Widespread pain, aka fibromyalgia – does it really belong in rheumatology?

I’ve asked it before, and I’ll probably ask it again, but does widespread pain really belong with the rheumatologists? I think the answer is rapidly becoming “No”.
The “so what” question begs: does it really matter who looks after people with widespread pain? I think the answer is “yes”, only because it’s becoming clear that helping unravel the problem of fibromyalgia (widespread pain) is going to take a different tack from looking at peripheral mechanisms alone. In fact, it could be that peripheral mechanisms are by and large irrelevant to this enigmatic disorder.

What is fibromyalgia?

Good question: there are clear diagnostic criteria for the disorder, but developed mainly for research purposes. In clinical terms, fibromyalgia is a little more tricky. Essentially, if a person says “I hurt all over”, and they also report unrefreshing sleep, foggy thinking, fatigue and sensitivity to multiple sensory modalities, chances are the person has fibromyalgia, especially if the usual diagnostic tests fail to show anything else out of order. The American College of Rheumatology released revised criteria in 2010 (Wolfe, Clauw, Fitzcharles, et al., 2010) and now doesn’t require the presence of tender points.

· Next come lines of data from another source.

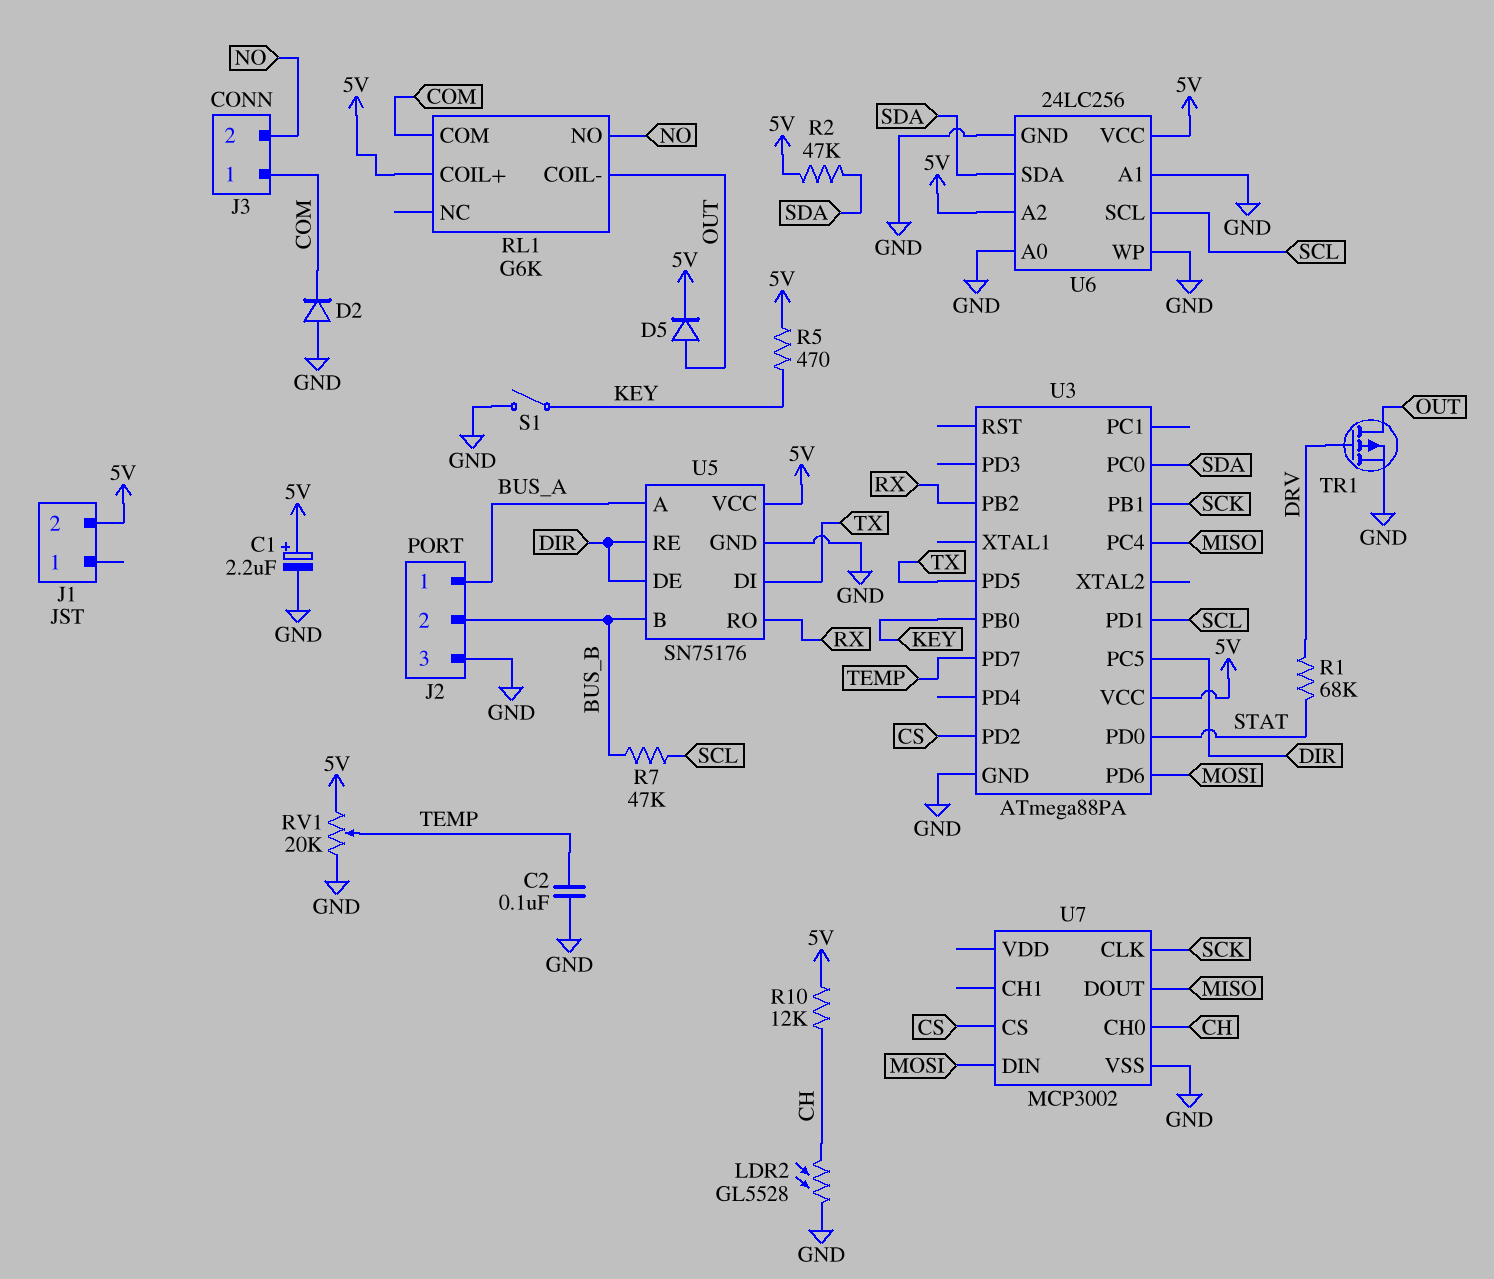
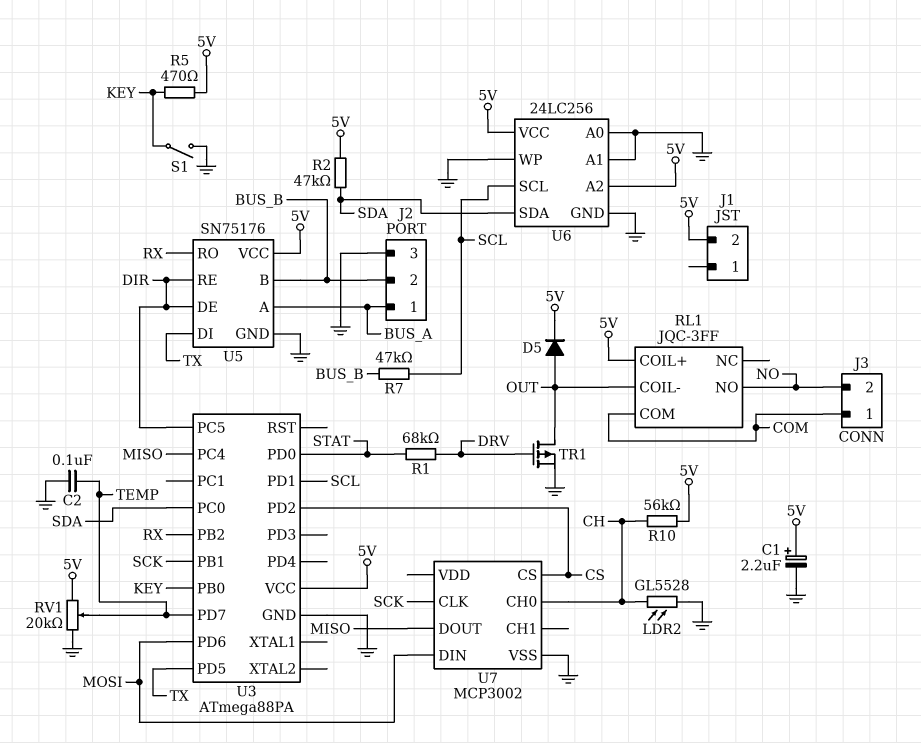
D2: diode (A GND, K COM) -> none
R10: 12k (5V, CH) -> 56k (5V, CH)
RL1: G6K -> JQC-3FF

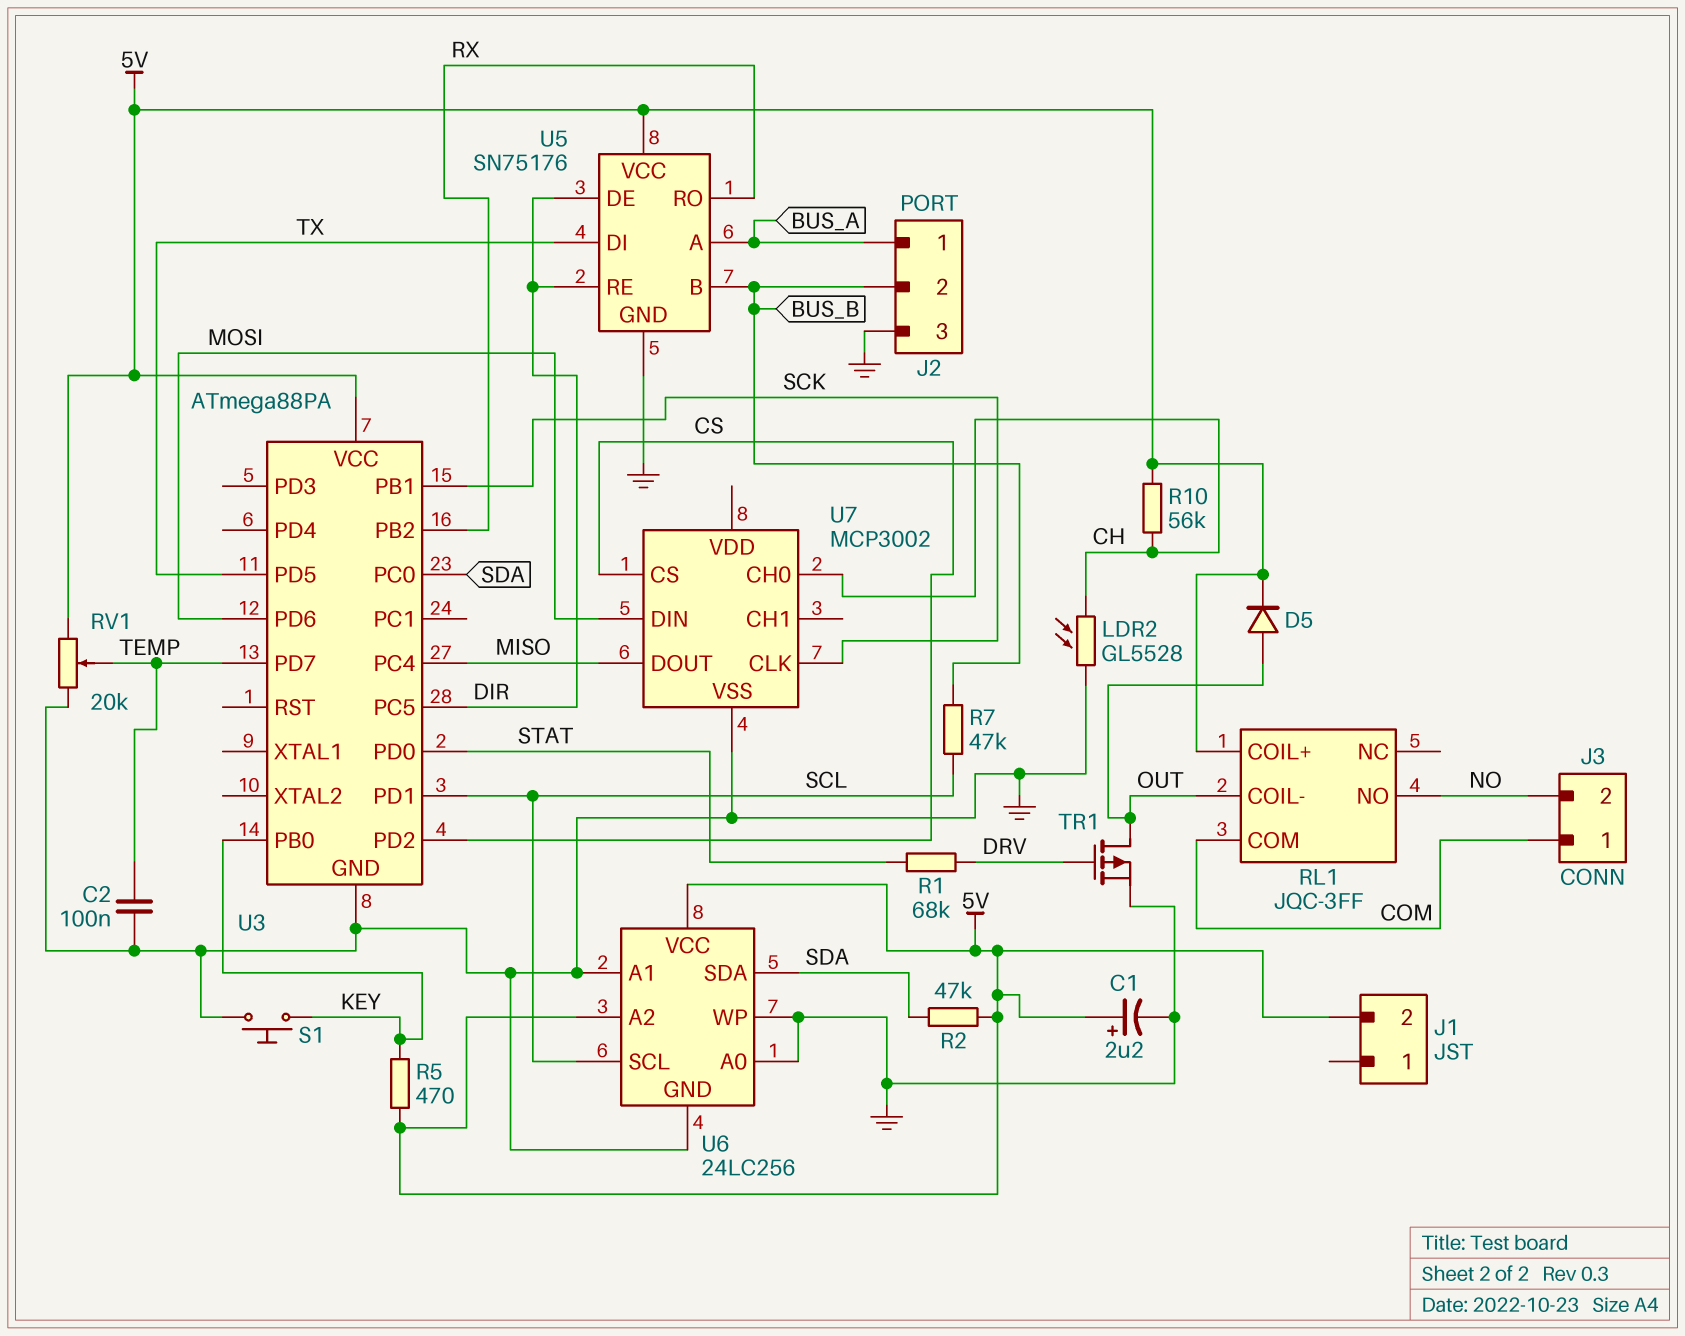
S1: switch (GND, KEY) -> button (GND, KEY)

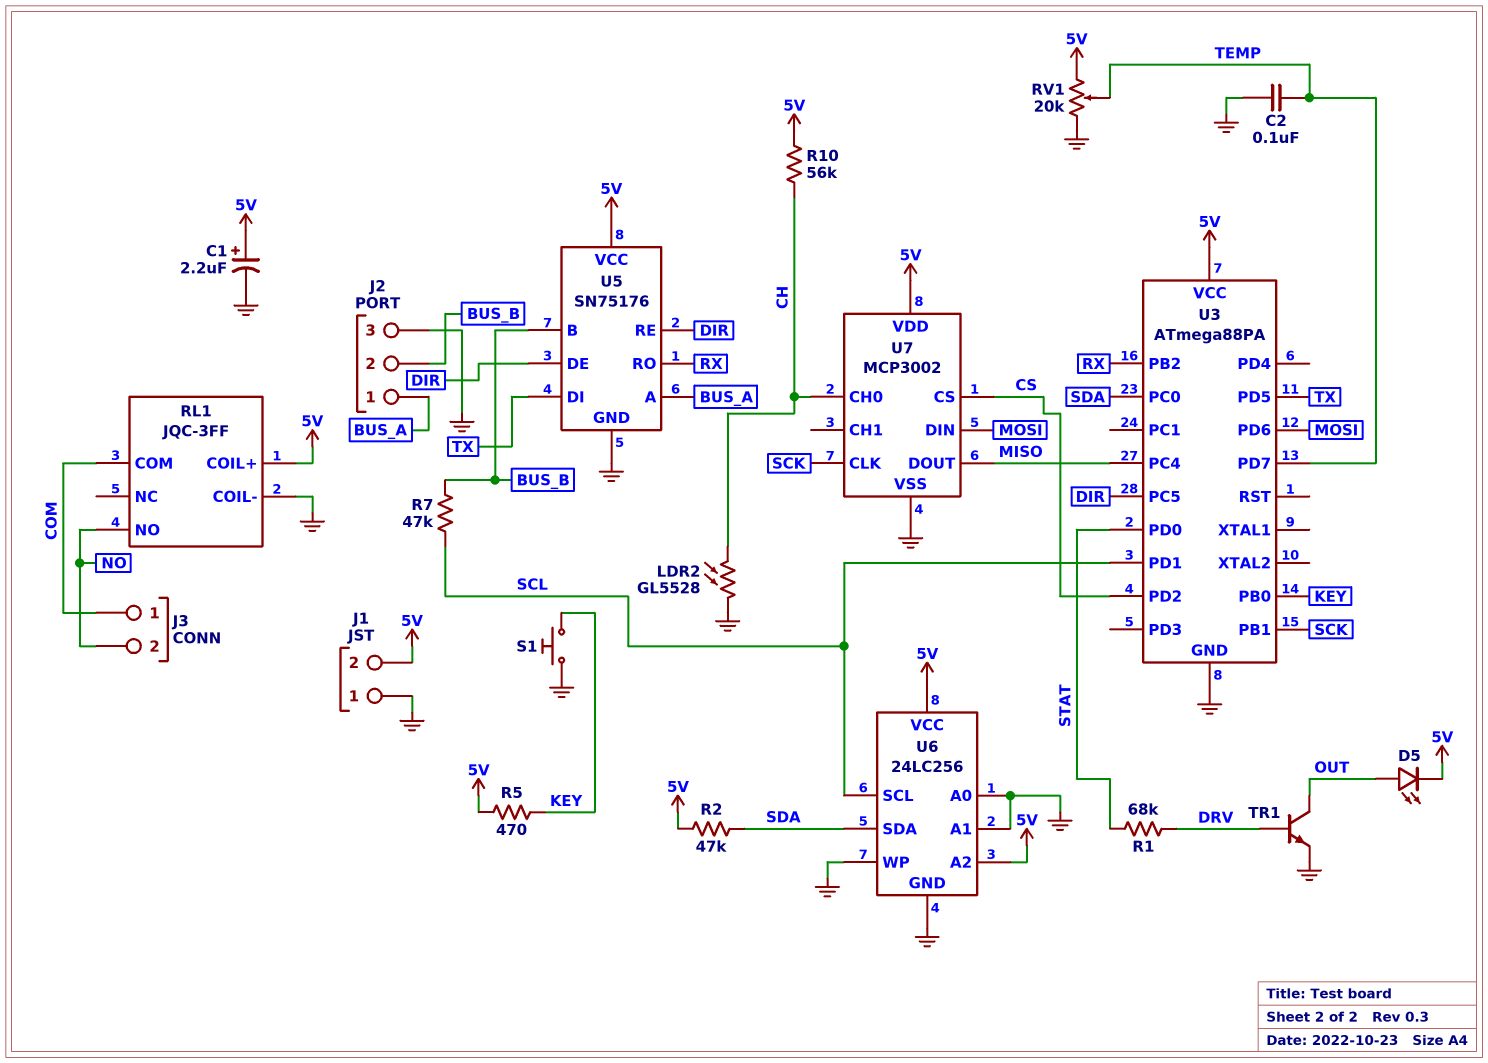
D5: diode (A OUT, K 5V) -> LED (A OUT, K 5V)
J1 pin 1: none -> GND
RL1 pin COIL-: OUT -> GND
TR1: PMOS (G DRV, D OUT, S GND) -> NPN (B DRV, C OUT, E GND)
U7 pin VDD: none -> 5V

And this is why I don’t think it’s necessary for people to be diagnosed by a rheumatologist: there are too many people who experience this range of symptoms for diagnosis to remain the province of a single specialty. At the same time, it seems quite evident that hunting for mysterious explanations for the problem by undertaking multiple investigations is also not the answer – instead, a GP using good clinical techniques can make a diagnosis and then focus on helping the person to manage his or her symptoms quickly and without fuss.

A recent paper by Fitzcharles, Ste-Marie & Pereira (2013) argues this point, saying that “the diagnosis is made on the basis of a composite of symptoms, centred on chronic widespread pain and absence of physical findings that would indicate another condition”, and “a physical examination is required for all patients, and findings may be completely within normal limits”, and “only limited laboratory testing should be conducted for most patients” (p. E646).

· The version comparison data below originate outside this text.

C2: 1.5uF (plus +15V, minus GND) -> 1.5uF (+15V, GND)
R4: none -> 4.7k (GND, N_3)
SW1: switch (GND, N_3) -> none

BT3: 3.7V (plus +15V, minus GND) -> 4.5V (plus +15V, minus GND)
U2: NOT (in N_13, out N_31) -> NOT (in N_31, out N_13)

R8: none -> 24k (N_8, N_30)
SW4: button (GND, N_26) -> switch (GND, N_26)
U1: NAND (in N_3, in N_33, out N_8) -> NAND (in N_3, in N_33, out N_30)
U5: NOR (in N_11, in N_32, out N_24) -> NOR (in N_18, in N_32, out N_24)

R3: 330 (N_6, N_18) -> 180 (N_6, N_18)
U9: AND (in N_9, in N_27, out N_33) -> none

What about the neurobiology?

Here’s where the situation gets a little murky, and it’s going to take a while before we really begin to understand the problem.

Neurophysiologic studies show abnormal pain processing at various levels of the nervous system, and no single unique change associated with fibromyalgia. I use the term “pain” advisedly here, because while nociception may be involved, it is not obligatory, so what we are left with is the experience of pain and some really weird abnormalities that are associated with the experience. Remember, people have pain, it’s an experience, it’s formed by the interaction of biological, psychological and social elements, and we only know about it because people do something about it – look for help.

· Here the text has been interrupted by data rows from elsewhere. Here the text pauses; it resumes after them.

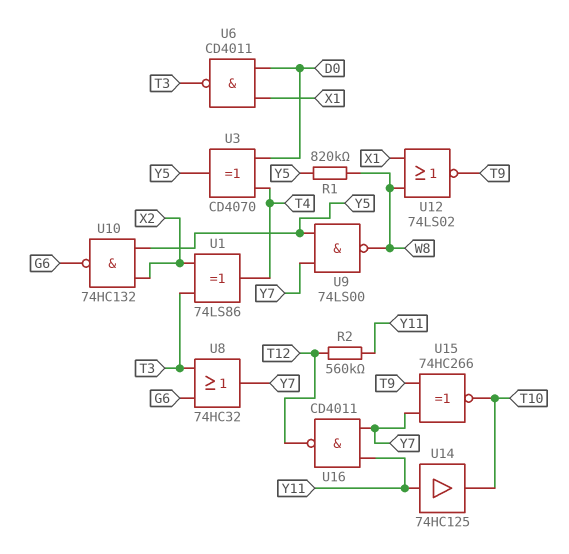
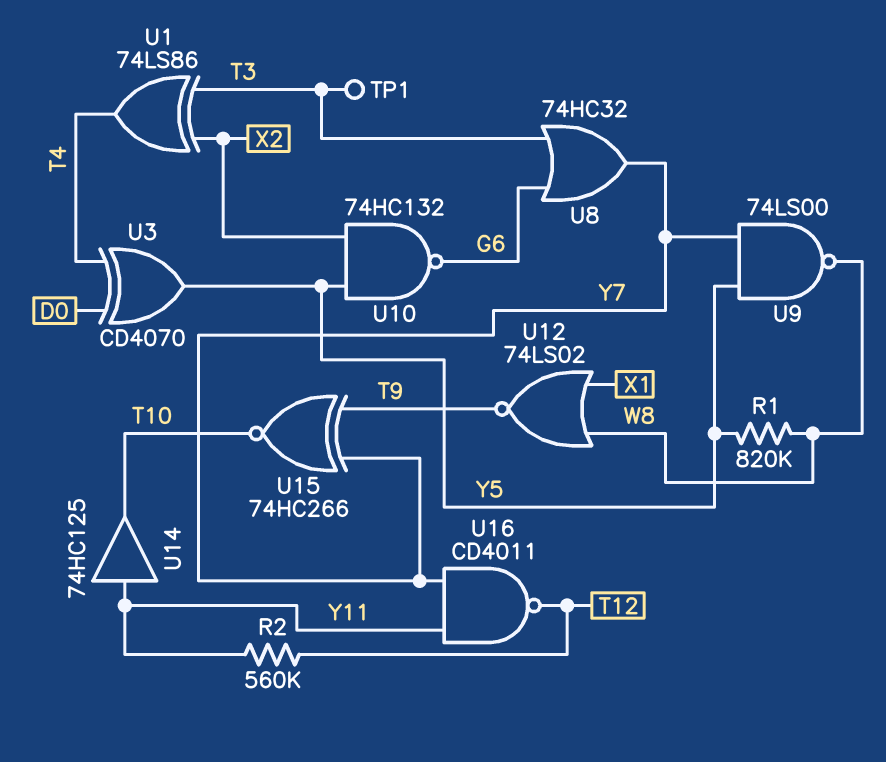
TP1: none -> test point (T3)
U6: NAND CD4011 (in D0, in X1, out T3) -> none

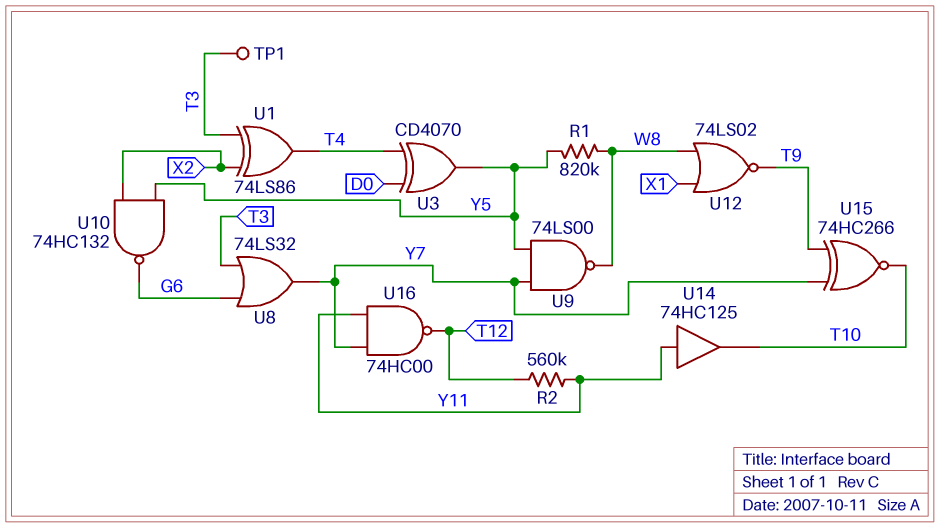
U8: OR 74HC32 (in G6, in T3, out Y7) -> OR 74LS32 (in G6, in T3, out Y7)
U16: NAND CD4011 (in Y7, in Y11, out T12) -> NAND 74HC00 (in Y7, in Y11, out T12)

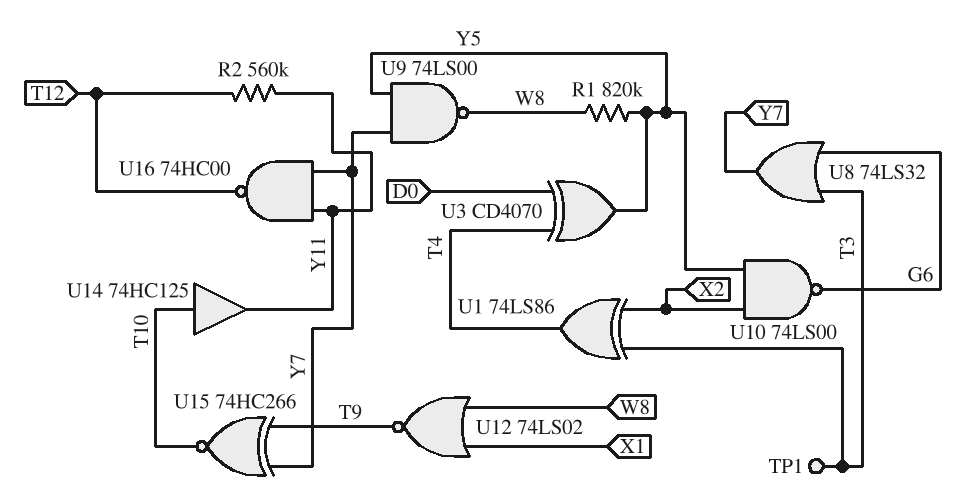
U10: NAND 74HC132 (in X2, in Y5, out G6) -> NAND 74LS00 (in X2, in Y5, out G6)
U14: buffer 74HC125 (in Y11, out T10) -> buffer 74HC125 (in T10, out Y11)

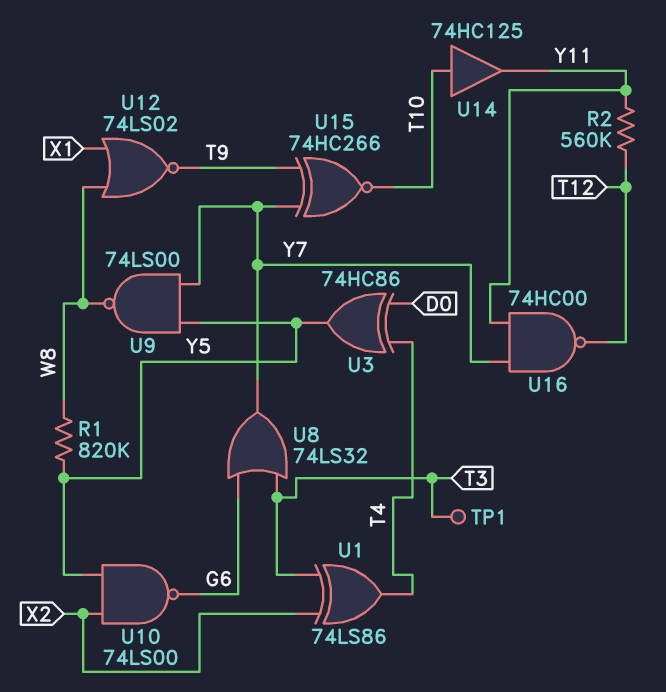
U3: XOR CD4070 (in D0, in T4, out Y5) -> XOR 74HC86 (in D0, in T4, out Y5)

Studies show peripheral sensitisation of the primary somatosensory neuron, central sensitisation at the dorsal horn, changes at the thalamus and gray matter of the brain, impairment or reduced functioning of the descending noxious inhibitory control mechanisms, not to mention alteration of endogenous opioid uptake. Treatments are, therefore, focused primarily on reducing the ascending information and increasing the descending inhibitory mechanisms, or working to alter the way this information is managed or prioritised by the cortex.

This means that for most people with this kind of pain, some sort of neuromodulatory drug is part of the mix – something to reduce the “reactivity” of the neural circuitry involved in processing this kind of information.  Anticonvulsants such as gabapentin or pregabalin seem to do something useful, while tricyclic antidepressants or SNRI’s are also helpful, together or separately from the anticonvulsants. BUT medications really don’t alter the pain terribly much for many people with FM. I’m one of those who fail to respond to medications. What I, and many others with fibromyalgia are left with, is learning to use the most powerful of mechanisms in the world – our fabulous cortex.

A teeny bit more neurobiology

In a paper that is in preprint right now, a group of Spanish researchers have been l0oking not just at one part of the brain, but more at the connectivity and subtle interplay between various parts of the brain while a person with fibromyalgia experiences pain. The usual culprits involved in processing nociception such as the periaqueductal gray, anterior insula, pariental operculum/secondary somatosensory cortex (SII), and the primary somatosensory cortext.

Normally, there is activity between the perietal operculum/SII and the various sensory cortices such as the auditory, visual, primary somatosensory cortex and posteria insula. This is called the “default mode” and seems to provide support for Melzack’s “neuromatrix” theory where this network is assumed to monitor and maintain “normal representation” of the body. In people with fibromyalgia, there is reduced functional connectivity between these regions.  Interestingly, there were increased functional connections between the parietal operculum/SII and the posterior cingulate cortext, precuneus, ventral putamen and ventral insula. Subjective pain ratings were positively correlated with measures of functional connectivity between the parietal operculum and PCC, ACC, left angular gyrus (also parts of the default mode network), and the left prefrontal cortex.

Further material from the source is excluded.